A particular religious symbol, myth or teaching has a history that falls off and drops away like dirt from an uprooted plant when we simply lift it out of the soil of its native culture. To the degree it has a mystical resonance with its primordial experience – not back (then) into the past, but down (now) into the present mystery of reality – any genuine expression of spiritual awakening and transformation must be timeless, that is, transcending the local conditions of historical context. It is always possible for a transplanted symbol to stir the soul and come to life.
The recession of meaning today does not need us to invent something that never was, nor should we resort to scavenging for relics and borrowed wisdom from somewhere else. Irrelevancy is a signal – one commonly rationalized or medicated as a problem or pathology to be fixed – that announces the end of the world as we know it. It’s the apocalypse.
Disillusionment is painful. Having our illusions of meaning stripped away and watching them slough off like flakes of old paint is unnerving, if only because you can never be sure how much of your comforting illusion will be left. What’s left after all is unsaid and undone is by definition meaningless, and if we are particularly attached to the meaning that is slipping away it can be very distressing indeed.
That is another attraction of fundamentalism: As overcompensation for legitimate doubt it anesthetizes the pain of disillusionment with an excuse to stop thinking and asking questions.
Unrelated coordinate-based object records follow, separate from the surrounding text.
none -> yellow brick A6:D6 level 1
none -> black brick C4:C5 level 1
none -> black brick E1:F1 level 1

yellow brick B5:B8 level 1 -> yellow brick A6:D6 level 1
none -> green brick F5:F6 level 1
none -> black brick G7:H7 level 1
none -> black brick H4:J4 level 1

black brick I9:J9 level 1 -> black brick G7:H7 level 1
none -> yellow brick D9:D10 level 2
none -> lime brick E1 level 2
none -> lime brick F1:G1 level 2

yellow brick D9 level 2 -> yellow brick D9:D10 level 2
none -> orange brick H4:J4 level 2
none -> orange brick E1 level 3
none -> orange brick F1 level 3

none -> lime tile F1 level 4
Maybe it’s also why the build-your-own religion solution is becoming so popular as well. As everything crumbles in around you, because yours is so personalized it just might survive the general apocalypse.
But the good news is that there’s life after meaning, just as there’s life under meaning and life before meaning. The key is to ask better questions and stop settling for answers.
There was a time – and you can’t really remember it because memory itself is narrative in structure and meaning-dependent – when you lived simply and nakedly in the present moment. That was before your tribe began pulling the veil (and not a little wool) over your eyes.
You can go there now, without going anywhere at all. The present mystery of reality – and your only worthwhile invitation to authentic being and abundant life – is right here, on the other side of meaning.